Type: | Package |
Title: | Strategic Selection Estimator |
Version: | 1.4 |
Description: | Provides functions to estimate a strategic selection estimator. A strategic selection estimator is an agent error model in which the two random components are not assumed to be orthogonal. In addition this package provides generic functions to print and plot objects of its class as well as the necessary functions to create tables for LaTeX. There is also a function to create dyadic data sets. |
License: | GPL-2 | GPL-3 [expanded from: GPL (≥ 2)] |
Depends: | R (≥ 3.5.0), MASS, memisc, Formula, mnormt, pbivnorm |
LazyData: | TRUE |
NeedsCompilation: | no |
Packaged: | 2025-03-24 20:14:41 UTC; lleemann |
Author: | Lucas Leemann [aut, cre] |
Maintainer: | Lucas Leemann <lleemann@gmail.com> |
Repository: | CRAN |
Date/Publication: | 2025-03-24 20:40:02 UTC |
This package allows to estimate strategic selection models.
Description
This package provides functionality to estimate, summarize, plot, predict, and export strategic selection estimates. It allows researchers to incorporate the strategic nature of the DGP while not constraining the errors to be orthogonal.

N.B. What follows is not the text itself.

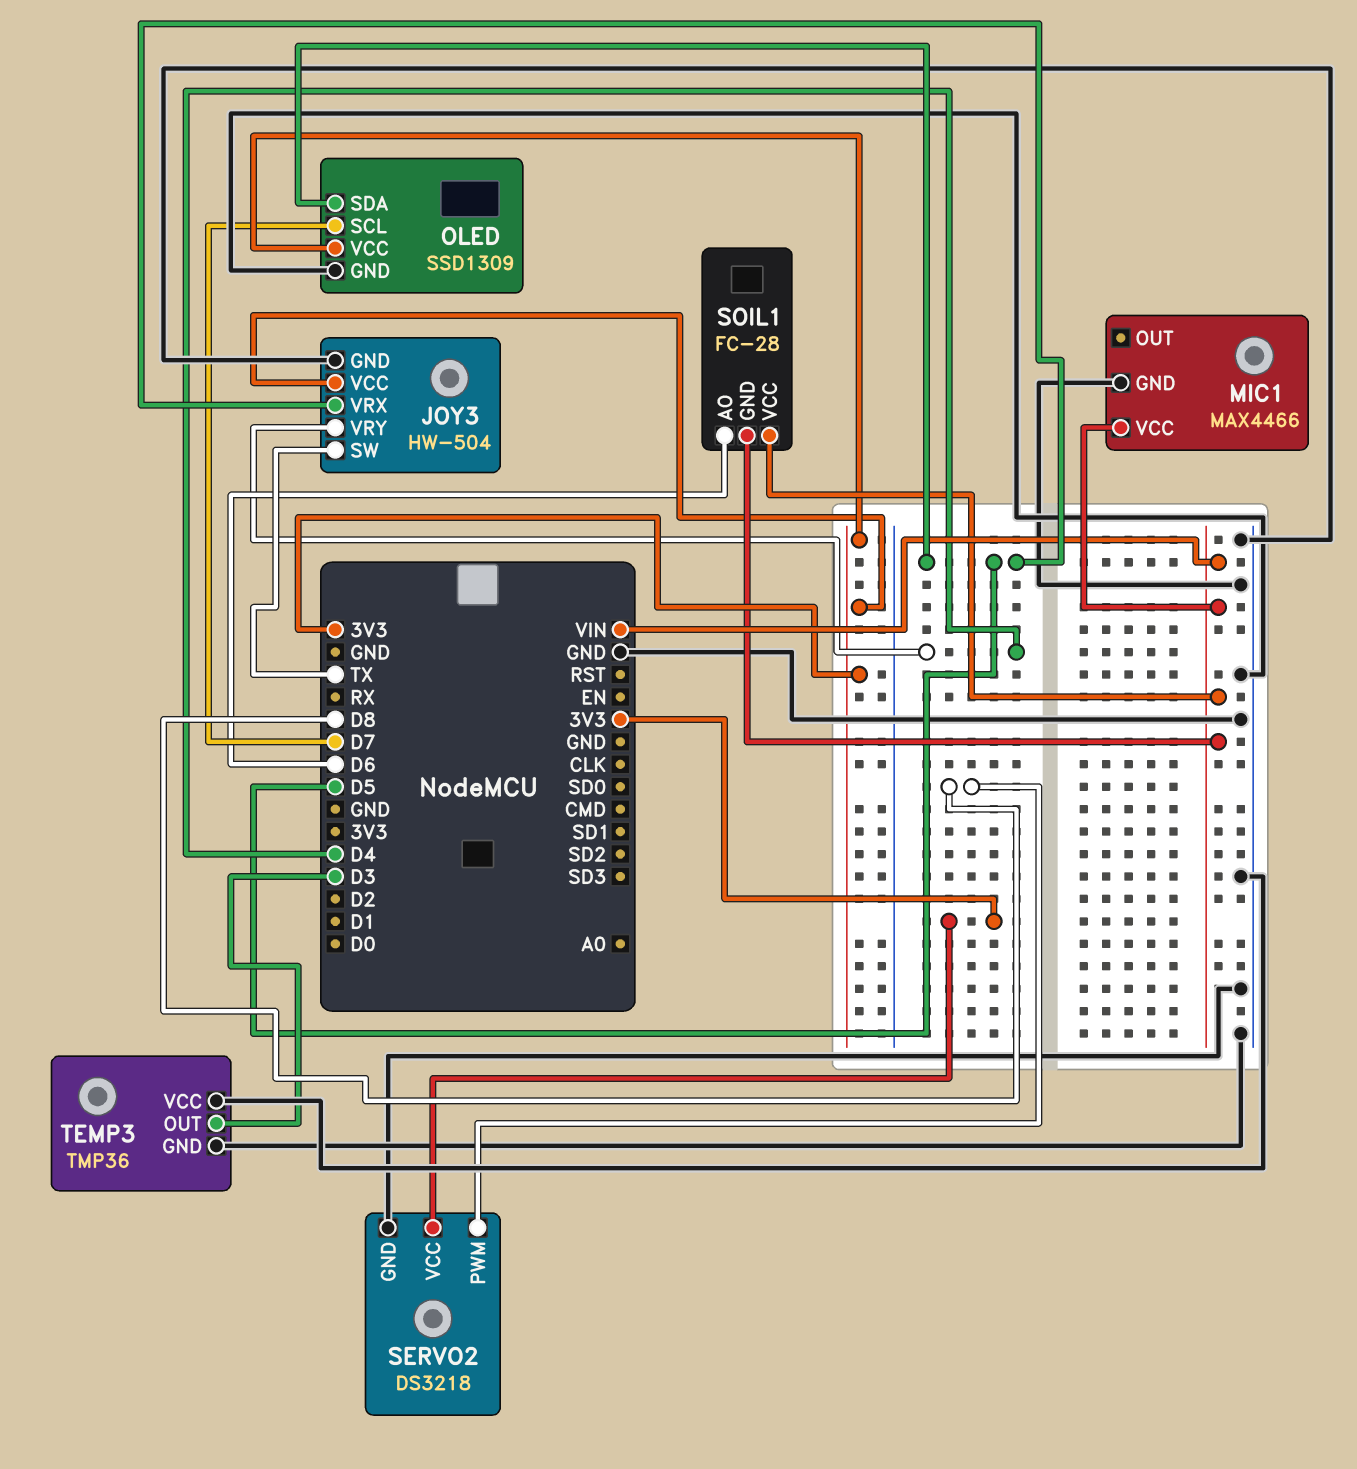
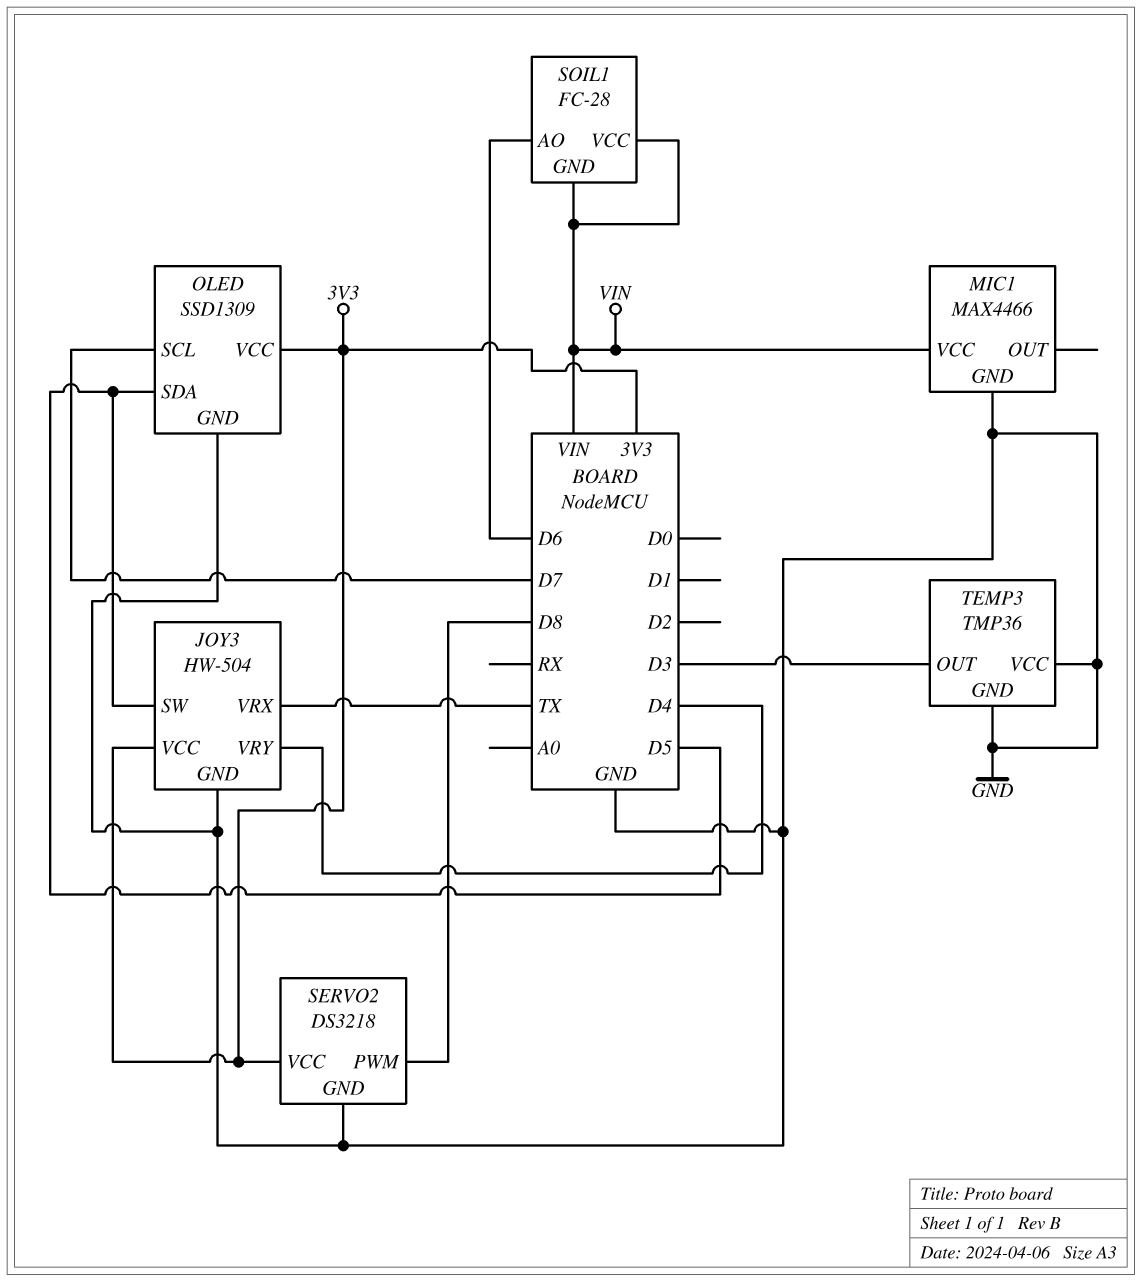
JOY3 pin SW: TX -> D5
JOY3 pin VRX: D5 -> TX

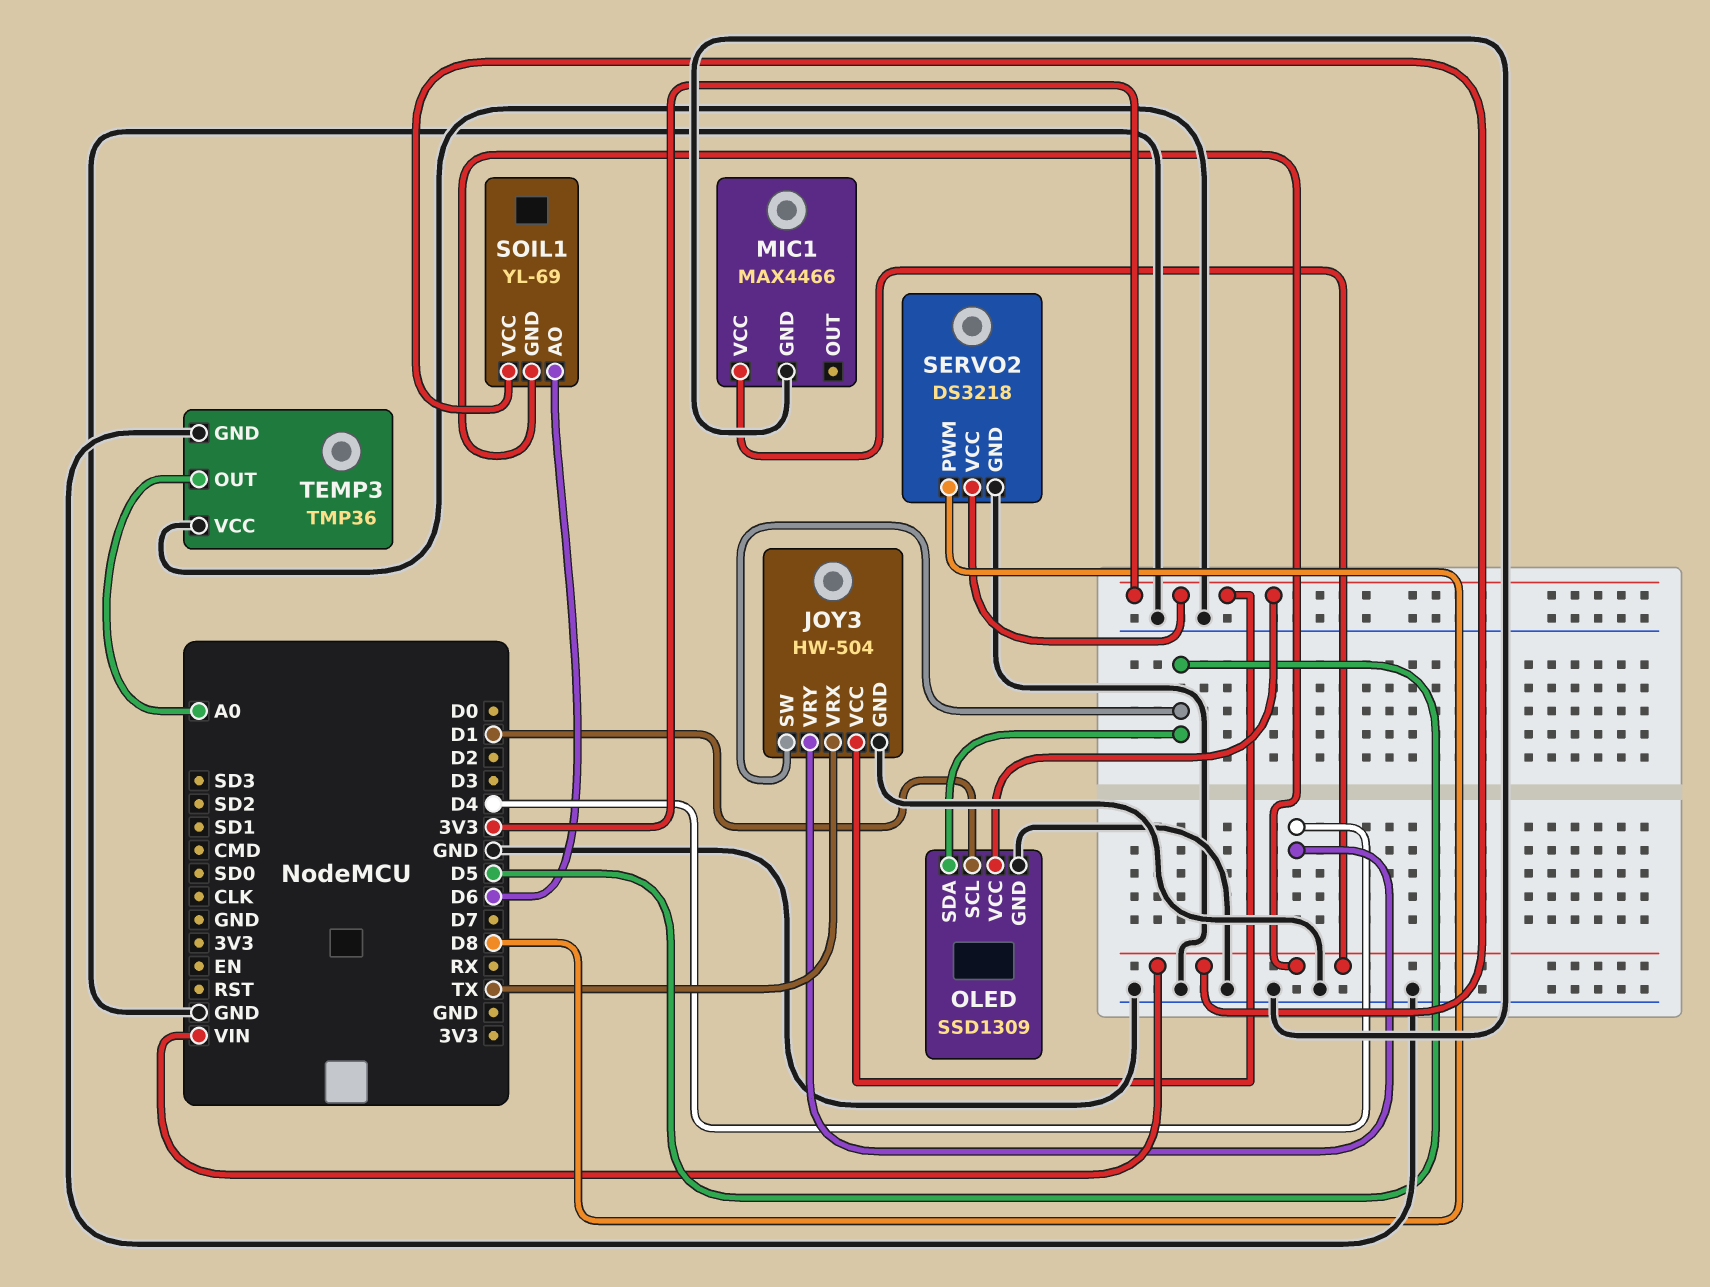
OLED pin SCL: D7 -> D1
SOIL1: FC-28 -> YL-69
TEMP3 pin OUT: D3 -> A0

By relaxing the assumptions, this estimator becomes a blend of an agent error model and a Heckman selection model.
Details
Package: | StratSel |
Type: | Package |
Version: | 1.4 |
Date: | 2025-03-24 |
License: | GPL (>= 2) |
Author(s)
Lucas Leemann lleemann@gmail.com
References
Lucas Leemann. 2014. "Strategy and Sample Selection - A Strategic Selection Estimator", Political Analysis 22: 374-397.
See Also
games
Examples
# replicate the example from Leemann (2014):
library(memisc)
data(war1800)
## Not run: out1 <- StratSel(Y ~ s_wt_re1 + revis1 | dem1 + mixed1 | balanc +
dem2 + mixed2, data=war1800, corr=TRUE)
## End(Not run)
out2 <- StratSel(Y ~ s_wt_re1 + revis1 | dem1 + mixed1 | balanc +
dem2 + mixed2, data=war1800, corr=FALSE)
setStratSelDefault()
## Not run: z <- mtable(out1,out2)
# toLatex(z) for a LaTeX output or just regular table:
Fitting Strategic Selection Models
Description
This function estimates a strategic selection estimator. This function fits a strategic selection estimator which is based on an agent error model (belongs to the general class of quantal response models). The underlying formal structure is
1 /\ / \ / \ 2 u11 /\ / \ / \ 0 u14 0 u24
and shows a game where there are two players which move sequentially. Player 1 decides to move left or right and if she does move right player 2 gets to move. The final outcome in this case depends on the move of player 2.
Usage
StratSel(formula, corr = TRUE, Startval, optim.method = "BFGS", data, ...)
Arguments
formula |
The formula has the following form |
corr |
Logical. If |
Startval |
Vector. Allows the user to specify starting values. If there is no user-supplied vector the function will generate starting values itself. It is strongly recommended to to let the function determine the optimal starting values. |
optim.method |
Optimization method to be used by |
data |
an optional data frame, list or environment (or object coercible by |
... |
additional arguments. |
Value
StratSel
returns an object of class StratSel
for which appropriate plot
, print
, summary
, and predict
functions exist.
Author(s)
Lucas Leemann lleemann@gmail.com
References
Lucas Leemann. 2014. "Strategy and Sample Selection - A Strategic Selection Estimator", Political Analysis 22: 374-397.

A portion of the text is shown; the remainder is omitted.